Getting a Kelly Carwash

Where EG's starting to wish she had moved to warmer climes when she had the chance..

Wednesday, April 27, 2005

Random Thoughts

Why do we have eyebrows? What kind of evolutionary advantage do they really give us? I've read that they keep rain and sweat out of your eyes, but do they really? My guess: Neanderthal men liked their women hairy...

Another eyebrow thought... THANK GOD ALMIGHTY that thin waxed eyebrows are going out of style.
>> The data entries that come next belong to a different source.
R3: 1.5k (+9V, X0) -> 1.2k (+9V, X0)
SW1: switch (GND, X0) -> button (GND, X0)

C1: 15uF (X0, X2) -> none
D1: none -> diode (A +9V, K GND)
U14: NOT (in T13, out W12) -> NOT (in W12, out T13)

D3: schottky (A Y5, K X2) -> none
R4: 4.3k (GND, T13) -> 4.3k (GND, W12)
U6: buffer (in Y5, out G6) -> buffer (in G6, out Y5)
YEOUCH!

Can anyone out there name a better animated kids movie than Disney's Robin Hood? (No, Transformers the Movie doesn't count.) I was walking back from lunch with Myrrr and Bot (more on that poop hurler later...) and all three of us knew each and every word to every song in the movie. The opening song was stuck in my head for the rest of the day, and amazingly I didn't mind at all. OoDaLaly!!
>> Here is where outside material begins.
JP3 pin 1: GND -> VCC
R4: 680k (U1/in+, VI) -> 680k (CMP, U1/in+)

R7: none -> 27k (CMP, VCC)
Lisa just got back from Paris and confirmed what I've been thinking since going to Vienna last year. European people are, on average, better looking than American people. Why??? Aren't most of us here in the US from European stock? Actually, we both suspect it has a lot to do with how they dress over there. So here's a hint for the guys reading this: when you're getting dressed in the morning, just think of Brad Pitt... I mean, I know you'd have to take out a large loan to dress like him, but he's so hot...
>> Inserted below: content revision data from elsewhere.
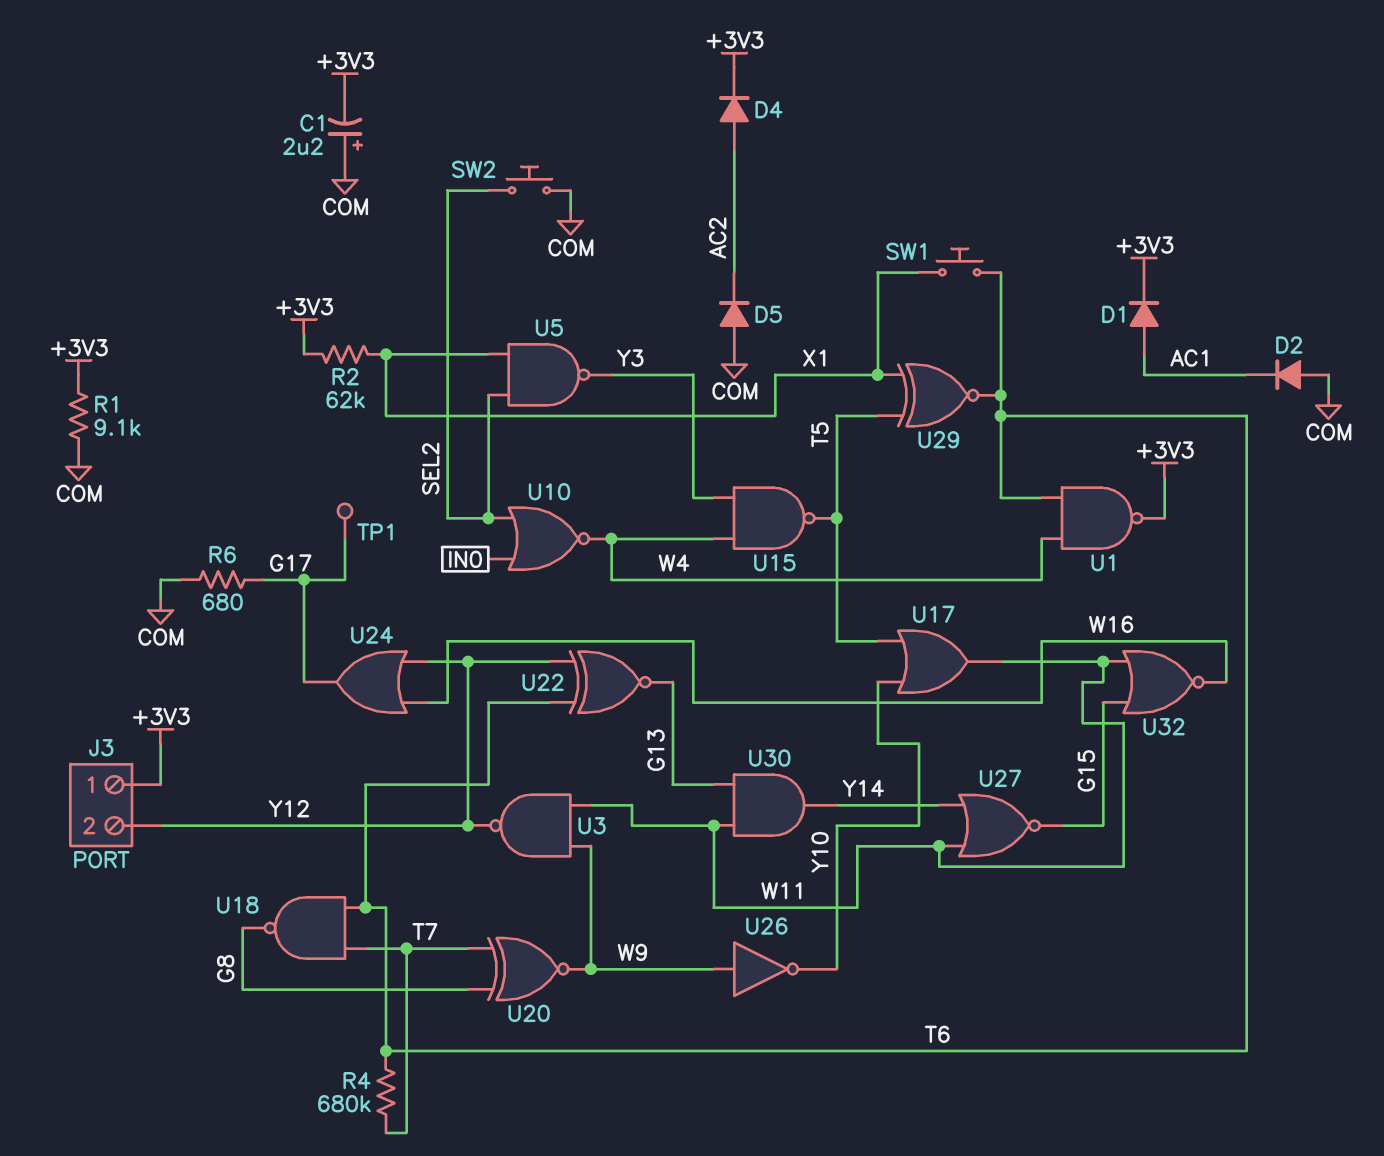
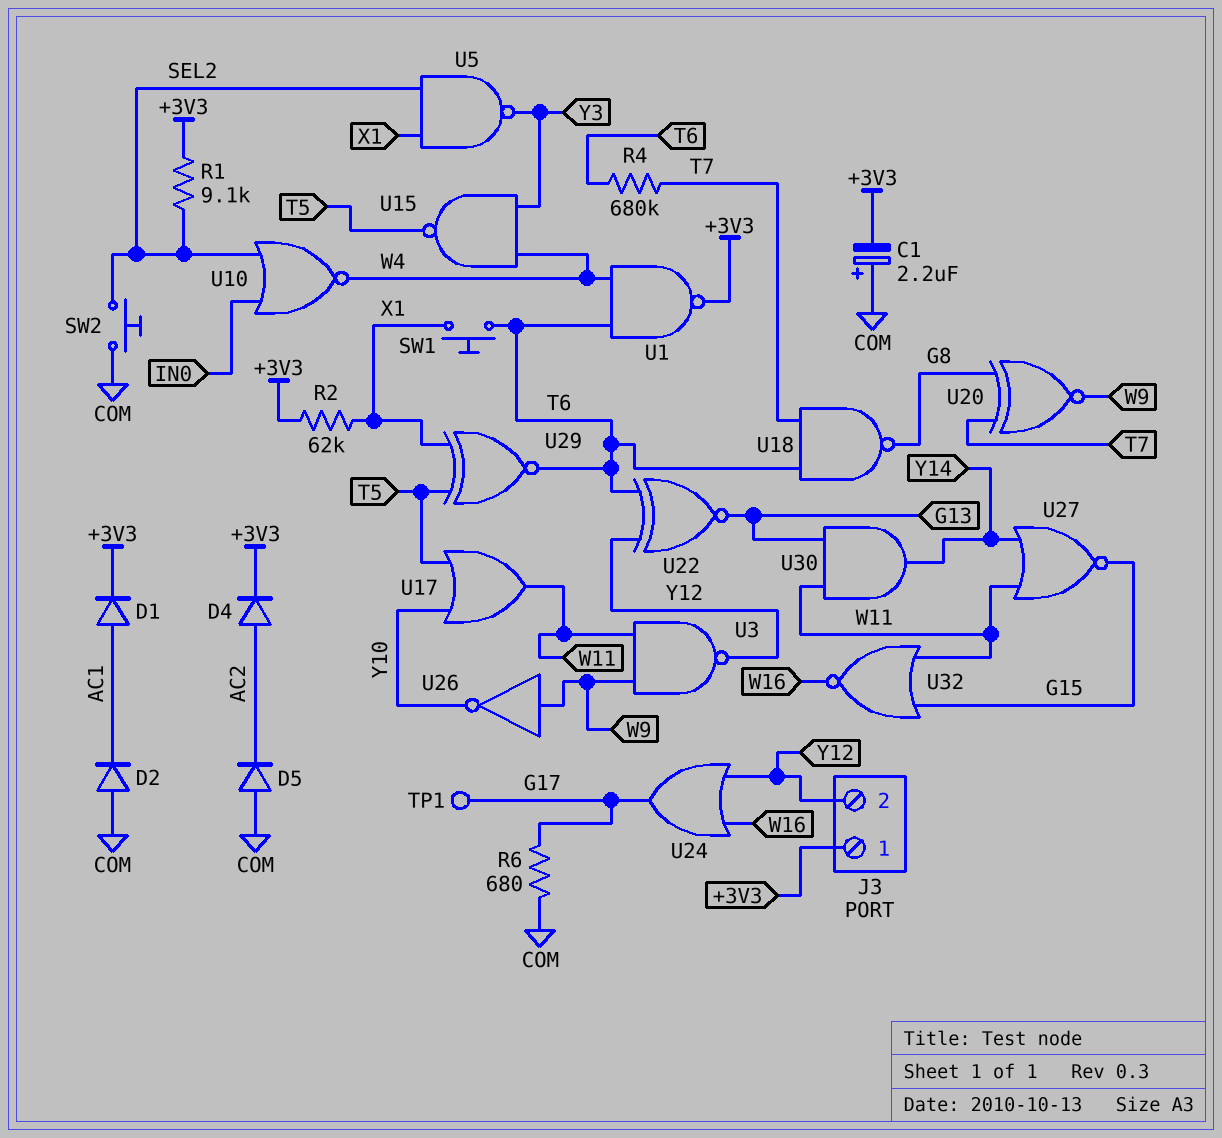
R1: 9.1k (+3V3, COM) -> 9.1k (+3V3, SEL2)

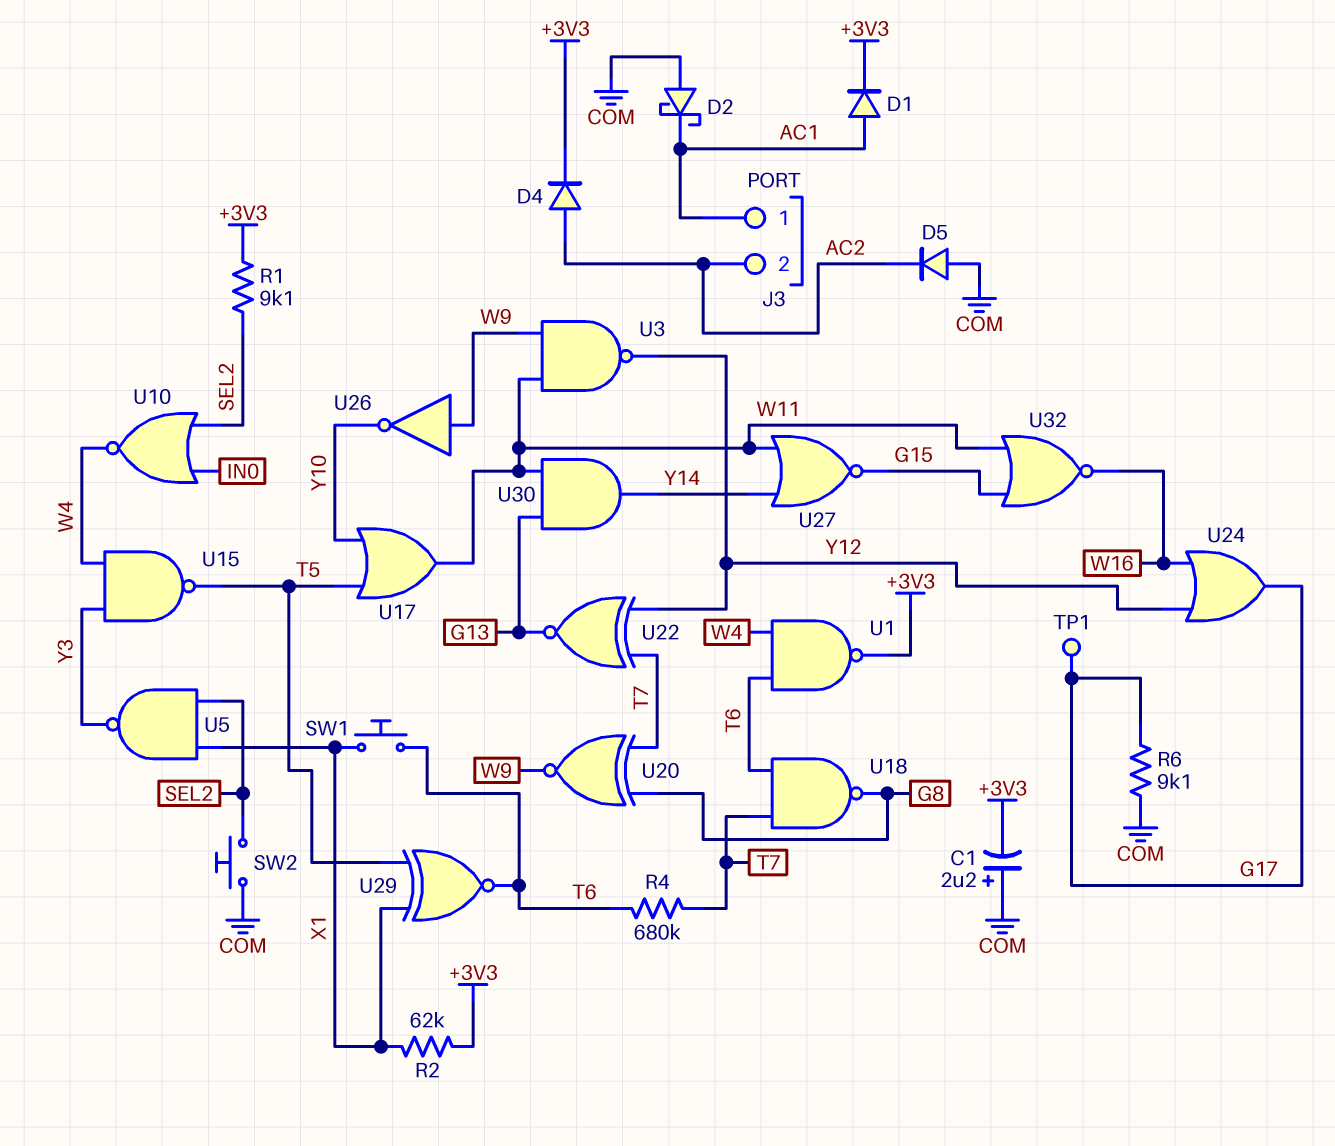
D2: diode (A COM, K AC1) -> schottky (A COM, K AC1)
J3 pin 1: +3V3 -> AC1
J3 pin 2: Y12 -> AC2
R6: 680 (COM, G17) -> 9.1k (COM, G17)
U22: XNOR (in T6, in Y12, out G13) -> XNOR (in T7, in Y12, out G13)

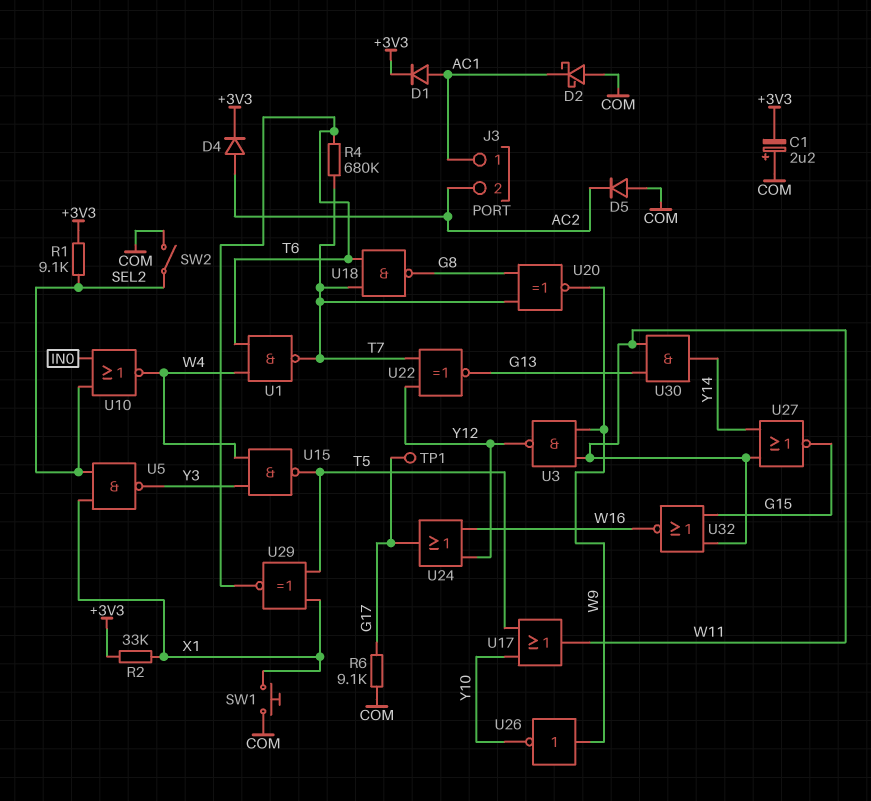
R2: 62k (+3V3, X1) -> 33k (+3V3, X1)
SW1: button (T6, X1) -> button (COM, X1)
SW2: button (COM, SEL2) -> switch (COM, SEL2)
U1: NAND (in T6, in W4, out +3V3) -> NAND (in T6, in W4, out T7)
And finally, Chris blabbed to Bot about my blog (I was trying to spare the poor boy). Bot read it and suggested I needed to find another person to put into the Wizard of Oz analogy as a non-evil flying monkey. Non-evil? Seriously, now, what's the point of a non-evil flying monkey? So I replied to him that there was no such thing as a non-evil monkey and the email I got back contained the following very bad joke, for which he can't even take credit:

"How many monkeys does it take to screw in a lightbulb?
3 - One to actually screw it in and two to throw feces at one another."

So by the power vested in me, I now bestow the following nickname on Bot:
Evil turd throwing monkey named Cornbread.

(He had objections to me calling him a SHIT throwing monkey. And you'll have to ask him about the whole Cornbread thing, though for a reason I can't really put my finger on it is somehow fitting.)